Scrapes like threads seeking holes.
It’s a strange textile that serves as a road map.
This one did:
its blue led to the edge.
Where could a fabric begin and end except as a running woman
who sews and passes it along?
So I ran with it in my hands.
A kind of eucharist.
No break in its material from the first day on earth
to the Sabbath where all are equal
and the cows covered in sackcloth.
·•·
Where has my mind gone?
The bloody thieves
are very quick.
You may have noticed I’m naked
and sliced by glass.
Soon words will be disappeared
and then the Celtic church
and seven friends
I will not name.
One word that contains
so many:
dearth, end, earth, ear, dirt, hen, red, dish, it and
I must examine each part
then cut the ropes without a heart and set out.
·•·
The slide downhill on my back to a ledge
and the sea out there and a city
to the left of the mud.
The place they call an area
preparing for an earthquake. Under-shade and crowds
of hungry old people lining for bread.
One woman collapsed on her side
and another helped her up
and I was let into the bunker
by the best kind of communist.
There was orange vomit on a large cape over a large woman.
The hills! No bells.
I went down for what reason.
Not to enter a cell.
Luckily no one was white.
We discovered we were in a loft space from the olden days
that I indicated pleased me.
because I couldn’t get my body out no matter what.

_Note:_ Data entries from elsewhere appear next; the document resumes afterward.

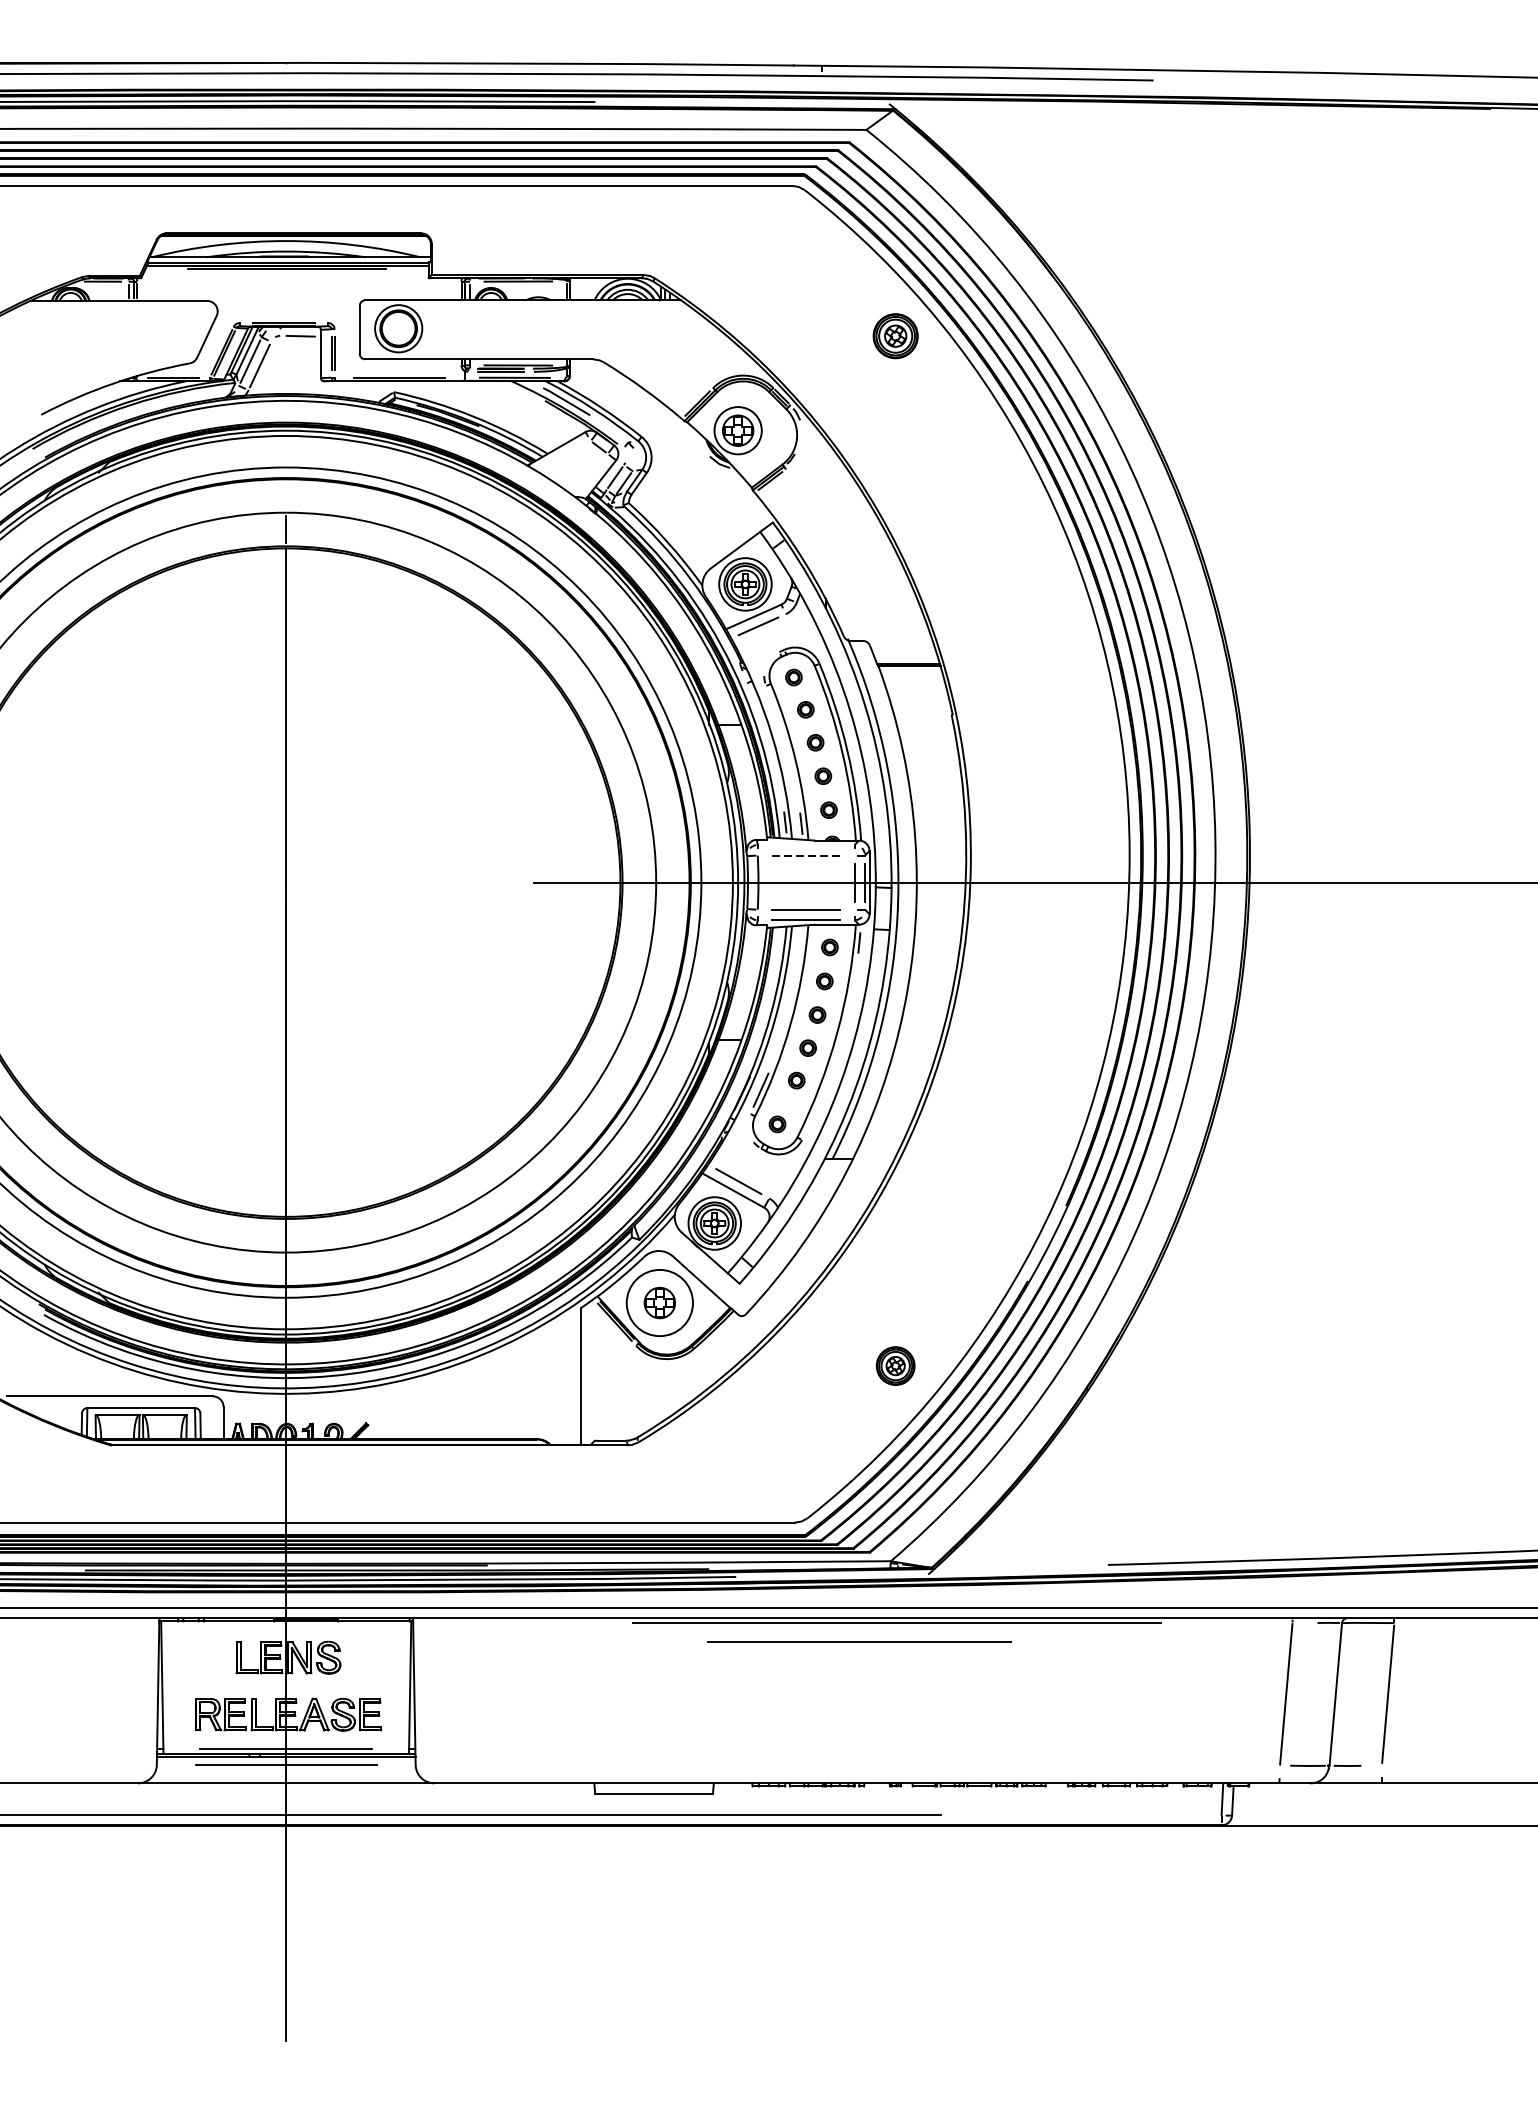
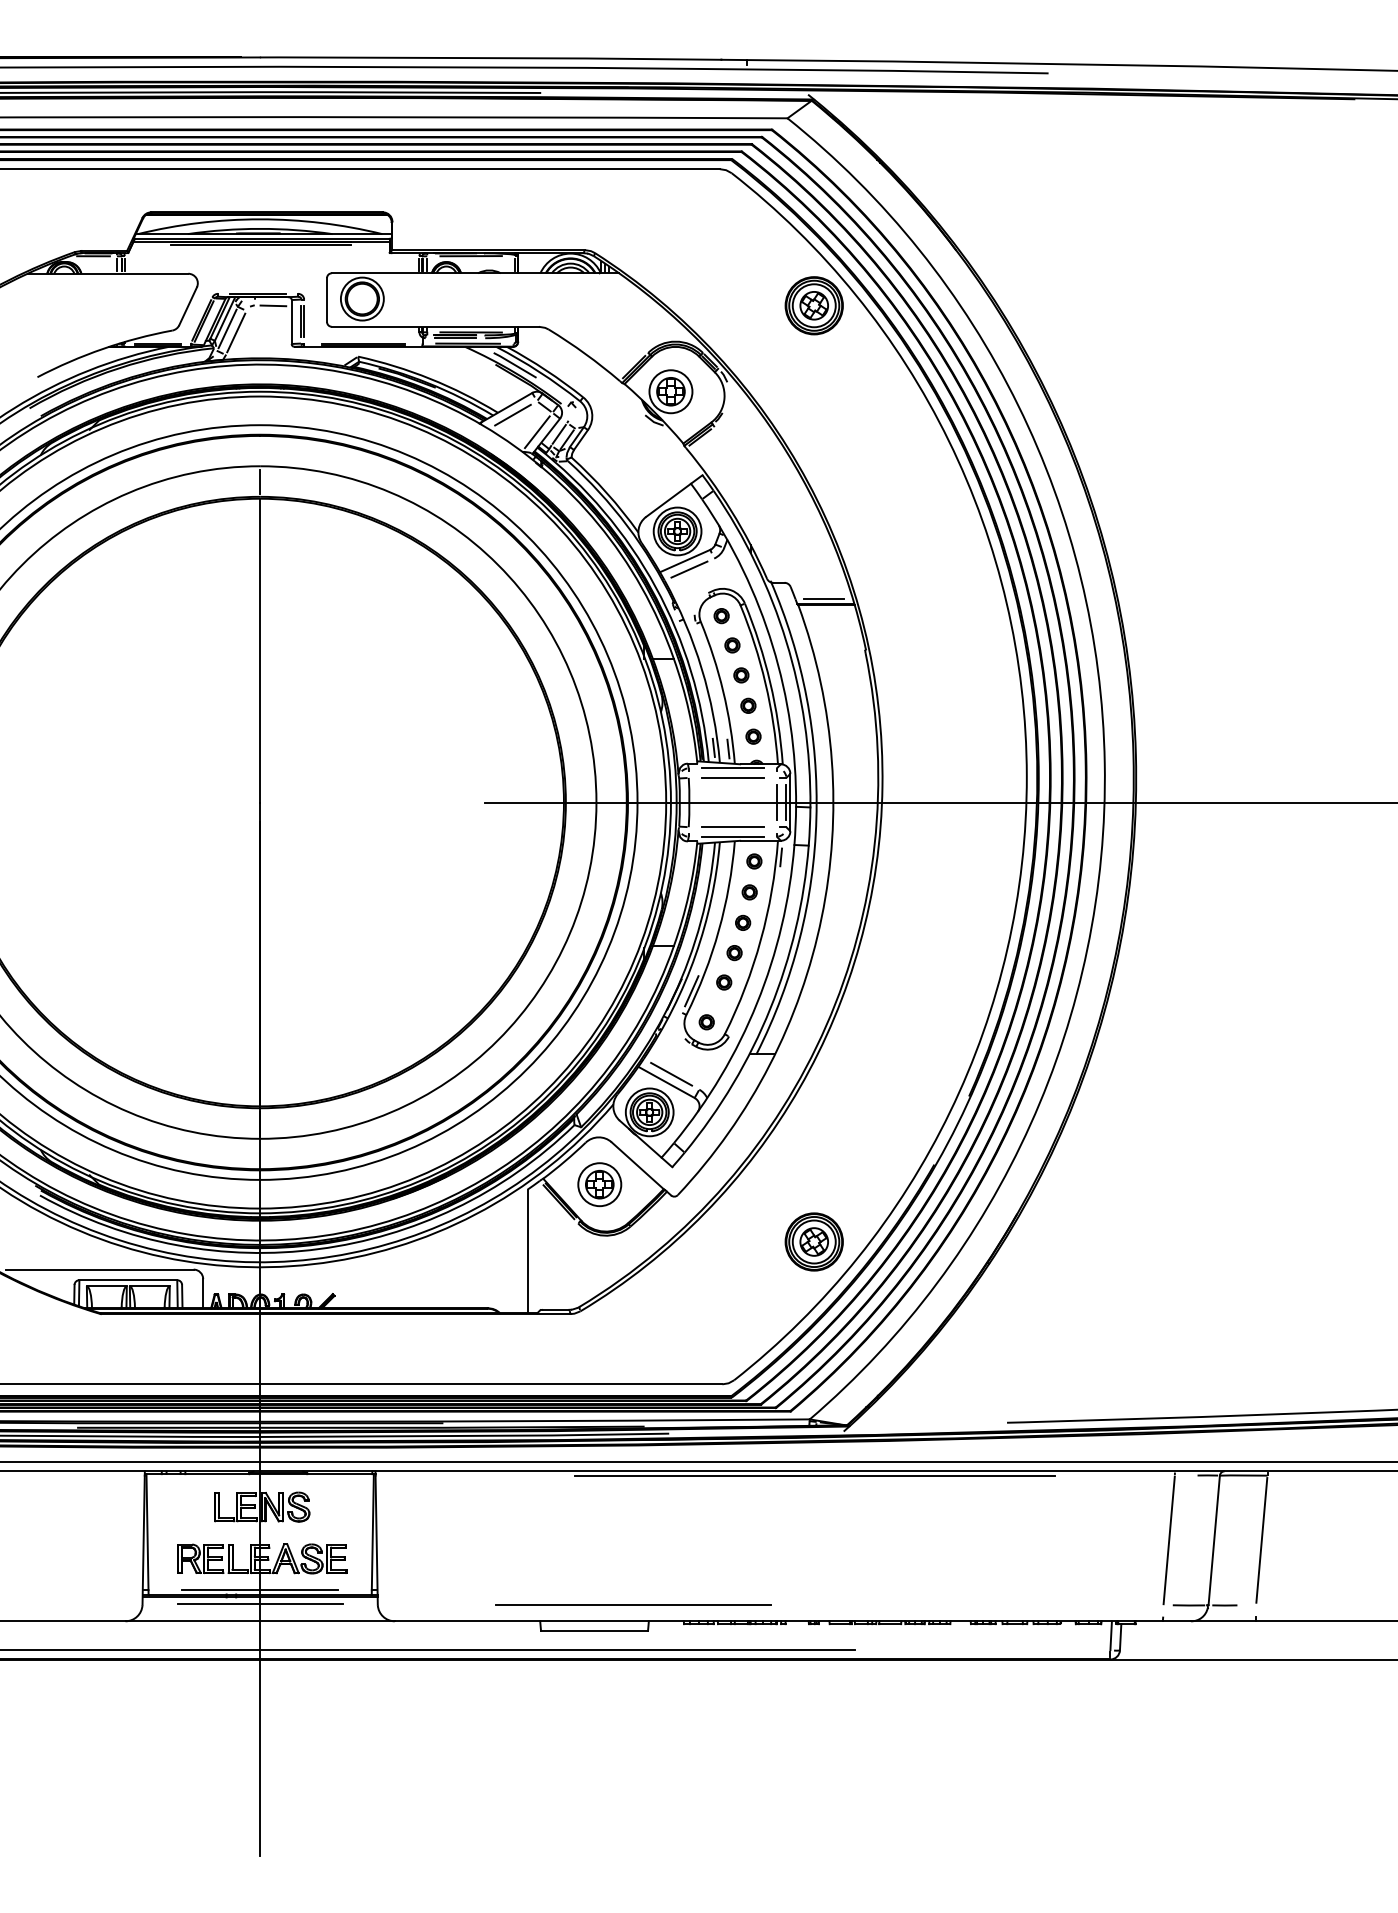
part: (894, 335) -> (813, 305), size x1.43
line: (563, 455) -> (512, 414), added
line: (590, 475) -> (536, 432), added
line: (907, 659) -> (824, 599), added
line: (805, 845) -> (732, 768), added
line: (805, 855) -> (732, 777), dashed -> solid
circle: (659, 1302) -> (599, 1184), size x0.71
part: (894, 1365) -> (813, 1241), size x1.67
line: (859, 1641) -> (633, 1604), moved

I paused long enough to encounter
a slender elder with the delicate posture of a Rastafarian.
The people were indifferent as they are to whites but polite.
The lean man showed me the door in colorful clothing.
But there was a huge blast from the building beside us
And we ran up rickety stairs to look at what
was now a structure speared with broken glass and stone.
A worker was already being transported on a stretcher.
We looked around at the mess then went inside to discuss
our love of failures, every one of us.
·•·
I hauled so many children after me
with ropes and spears and nets
like sea-creatures that others would eat
without them I have no purpose.
As in the Gospel account, I believed in their belief.
But now there would be what? For he, the little one,
was kneeling and saying, You must run.
The lover I still loved stayed near the door
so I raced off, you stood, when the police came
seeking coherence in everything.
The total machine of retribution presses on.
Regardless of a prayer or what a person did.
This is incredible.
We’re breaking up.
·•·
A Trappist led me around as one of him
to a ship heading for the country where they edit the best films.
There was a city on deck: residential with pleasing evening trees
and then a downtown area until we couldn’t tell the suns
from the portholes on board.
The ship would transport us to a staging dock in Iona.
I would lose my luggage from the twentieth century
(though its particles and buckles were forged in eternity)
and make my private vows to the creator
in every theater we entered.
·•·
Together we traveled in a boat as it filled with night-water
from the bottom up.
By night-water one means fear.
So the refilling is adding a sting to the salt.
Living naked
still leaves you covered
by a surface of wood, feathers, fur or skin.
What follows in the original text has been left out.